Pamela’s Pornographic Sisters

We have difficulties as a modern audience appreciating the social anxieties reflected in Pamela, especially those surrounding morality and valuation of individuals within the social framework.  The radical stance of even using phrases such as virtue and ‘fortune’ to denote Pamela’s virginity are themselves loaded with a questioning of the social stratification in which she resides.  The term ‘Fortune’ is perhaps the most playful but problematic.  In it the issue of the commodification of Pamela’s virginity is implicated, while at the same time gaining its authority within the framework of the novel through a Protestant ethic of internal individual worth apart from social stratification.  Complicating this issue of commodification is the range of Marxist or Weberian readings of the novel that place it within a conflict between the working and aristocratic classes.  Pamela is explicitly placing value in her ‘protestant ethic’ rather than her social standing, it being “more pride to [her] that [she] come of such honest parents, than if [she] had been born a lady” (Pamela 48) and in the same letter looking disparagingly on her fellow ‘servants.’ 
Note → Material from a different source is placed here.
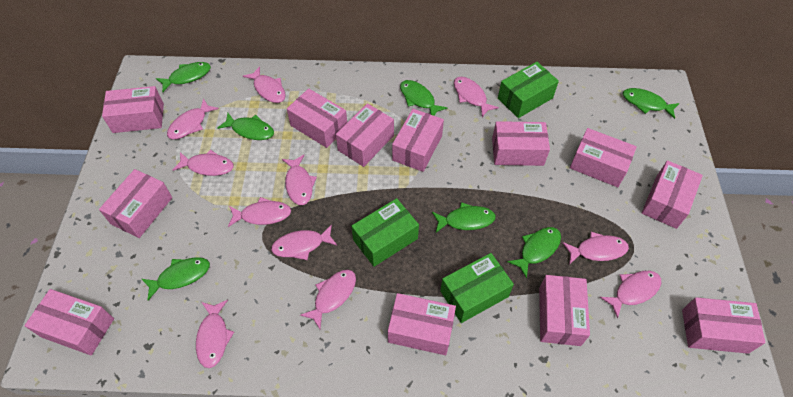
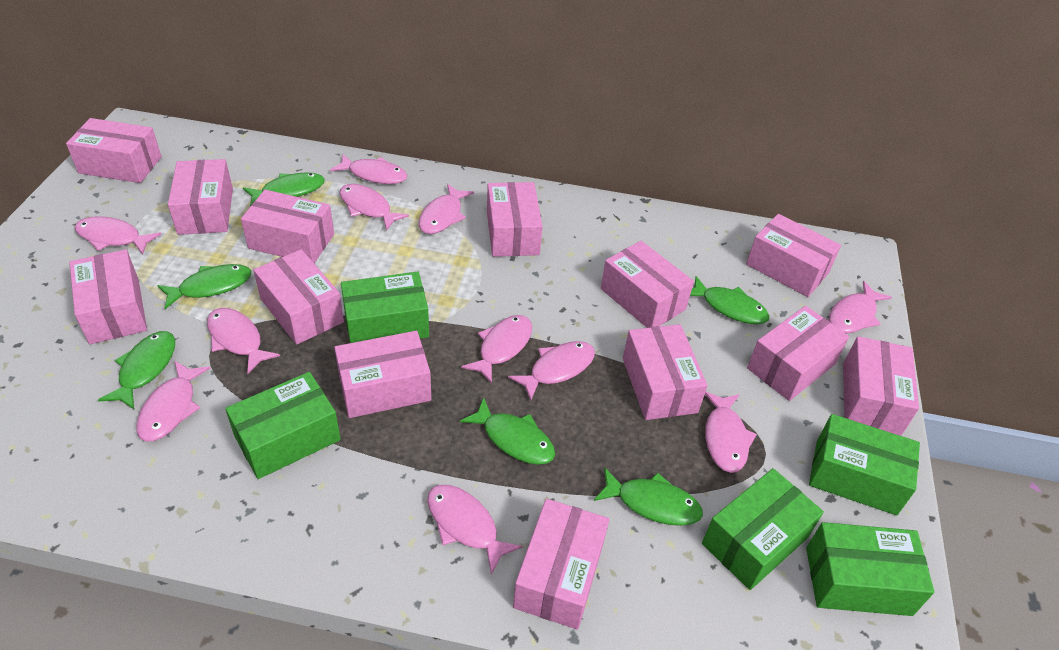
green box: 3 -> 5
green fish: 7 -> 6
pink box: 12 -> 13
My presentation will take as central the moral issues in Pamela, but this is done with a cognizance that how we reflect on Pamela’s morality is also closely related to how we read the economic and social aspects of the novel.  There have been many works written in response to Pamela, some attacking the eroticism of the novel and others the social deconstruction it implies; however, the most emphatic is likely to be the Marquis de Sade’s literary response in Justine (1791) and Juliette (1797).  As we’ve already seen in “Fantomina,” the erotic novel is not something new to the 18th century, and examples such as John Cleland’s Fanny Hill (1748) provide explicit materials to demonstrate that the pornography and sadism of the day were as explicit as our own.  As Shamela illustrates, this erotic aspect of Pamela cannot be overlooked, especially with the physicality of aspects of the letter writing and the reader’s ‘view’ of Pamela’s body through this.  David Evans describes this as

the prurience of its pre-occupation with sex disguised as moral guidance, and the travesty of Christian morality involved in showing ‘virtue rewarded’ to mean materially rewarded in this life, not spiritually in the next one.  (106)

Moreover, as Northrup Frye points out,

Readers of Pamela have become so fascinated by watching the sheets of Pamela’s manuscript spawning and secreting all over her master’s house, even into the recesses of her clothes, as she fends off assault with one hand and writes about it with the other, (Frye 324)

so that our text is supposed to have been in intimate contact with its author.  Even the first appearance of Pamela’s letters is with her hiding the texts we’re reading “in [her] bosom” from which Mr. B- “took it, without saying more” (Pamela 44).

Sade reacts to this moral and erotic ambiguity in Pamela with vehemence comparable to Voltaire’s in writing Candide.  His first version of Justine, or the Misfortunes of Virtue is far tamer than his later emphatic pornographic extensions.  Justine, the virtuous sister, is punished throughout for her unrelenting morality, and is ultimately condemned to death by society, but after having been rescued from a cruel public execution is finally stuck by a bolt of lightning that “entered by her right breast, had blasted her thorax and come out again through her mouth, so disfiguring her face that she was hideous to look at” (Misfortunes 146).  The sarcastic moral of this tale, in response to the worldly rewards of Pamela, is that “God allows goodness to be persecuted on earth... with no other end in view than to prepare us for a better reward in heaven” (Misfortunes 148).  In Sade’s depiction, however, this is not a reward one can reasonably expect and within his atheistic view it is the ‘error’ of social constructions of moral prurience (of the Pamela-type) which affords torturers their triumphs and moralists their punishments.  Without divine retribution in the afterlife, it is only the pressure of Society that prevents crime in opposition to the ‘pressure’ of Nature.  Humanity is made with corrupt desires, but these are contained by the best interests of the collective or society; however, in this system the morality of divine retribution and ‘virtue,’ in the sense employed by Richardson, is not sensible and leads to the very corruption is tries to prevent.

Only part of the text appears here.